2025-02-11 バージニア工科大学 (Virginia Tech)
<関連情報>
- https://news.vt.edu/articles/2025/02/research_fralinbiomed_memorycircuits_0207.html
- https://www.nature.com/articles/s41598-025-85958-4
海馬CA2ニューロンにおけるMCU発現は樹状突起ミトコンドリア形態とシナプス可塑性を調節する MCU expression in hippocampal CA2 neurons modulates dendritic mitochondrial morphology and synaptic plasticity
Katy E. Pannoni,Quentin S. Fischer,Renesa Tarannum,Mikel L. Cawley,Mayd M. Alsalman,Nicole Acosta,Chisom Ezigbo,Daniela V. Gil,Logan A. Campbell & Shannon Farris
Scientific Reports Published:06 February 2025
DOI:https://doi.org/10.1038/s41598-025-85958-4
Abstract
Neuronal mitochondria are diverse across cell types and subcellular compartments in order to meet unique energy demands.
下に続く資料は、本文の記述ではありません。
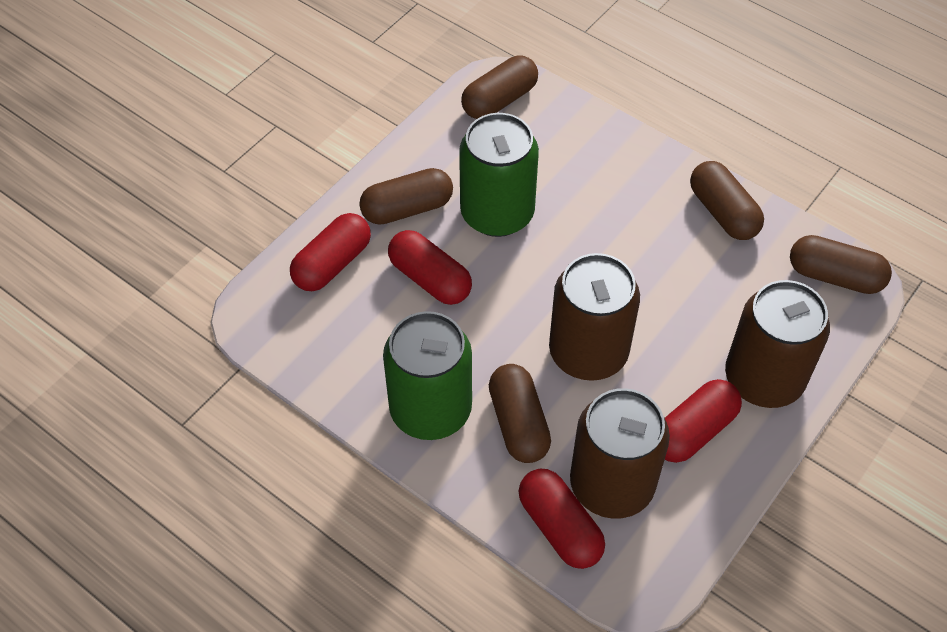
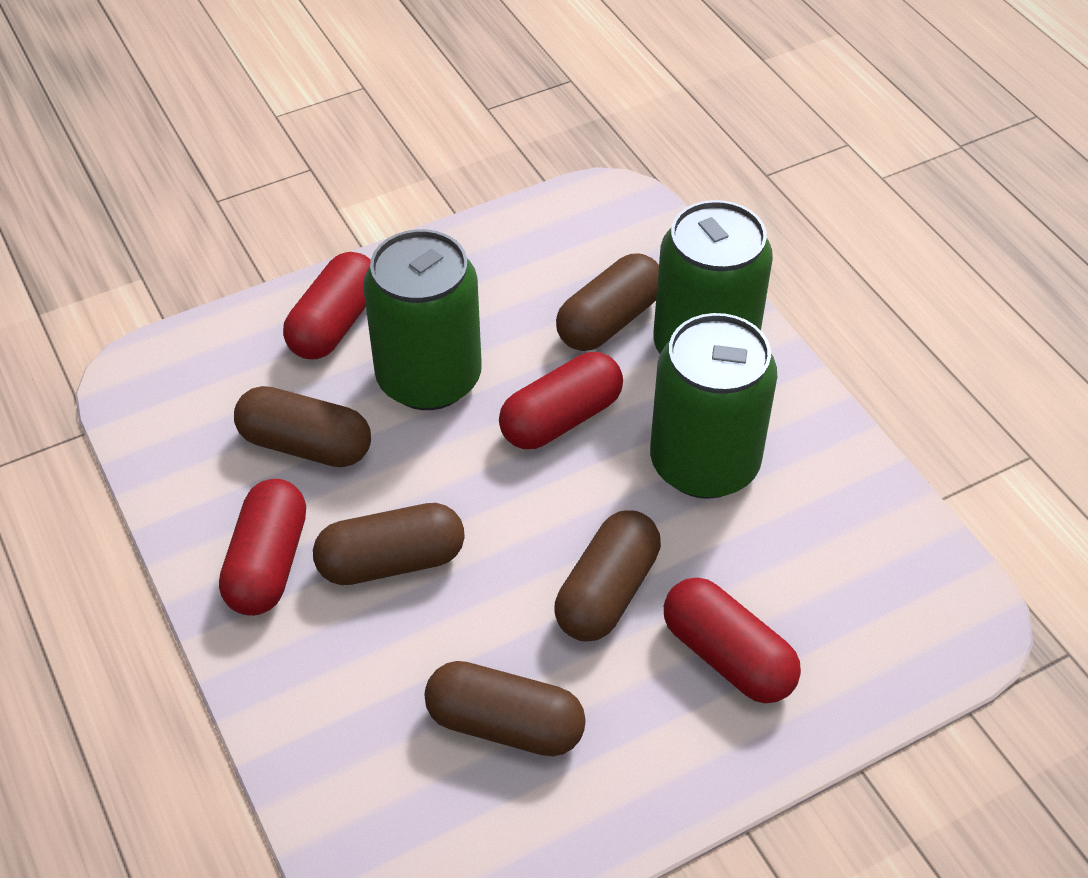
brown can: 3 -> 0
green can: 2 -> 3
While mitochondria are essential for synaptic transmission and synaptic plasticity, the mechanisms regulating mitochondria to support normal synapse function are incompletely understood. The mitochondrial calcium uniporter (MCU) is proposed to couple neuronal activity to mitochondrial ATP production, which would allow neurons to rapidly adapt to changing energy demands. MCU is uniquely enriched in hippocampal CA2 distal dendrites compared to proximal dendrites, however, the functional significance of this layer-specific enrichment is not clear. Synapses onto CA2 distal dendrites readily express plasticity, unlike the plasticity-resistant synapses onto CA2 proximal dendrites, but the mechanisms underlying these different plasticity profiles are unknown. Using a CA2-specific MCU knockout (cKO) mouse, we found that MCU deletion impairs plasticity at distal dendrite synapses. However, mitochondria were more fragmented and spine head area was diminished throughout the dendritic layers of MCU cKO mice versus control mice. Fragmented mitochondria might have functional changes, such as altered ATP production, that could explain the structural and functional deficits at cKO synapses. Differences in MCU expression across cell types and circuits might be a general mechanism to tune mitochondrial function to meet distinct synaptic demands.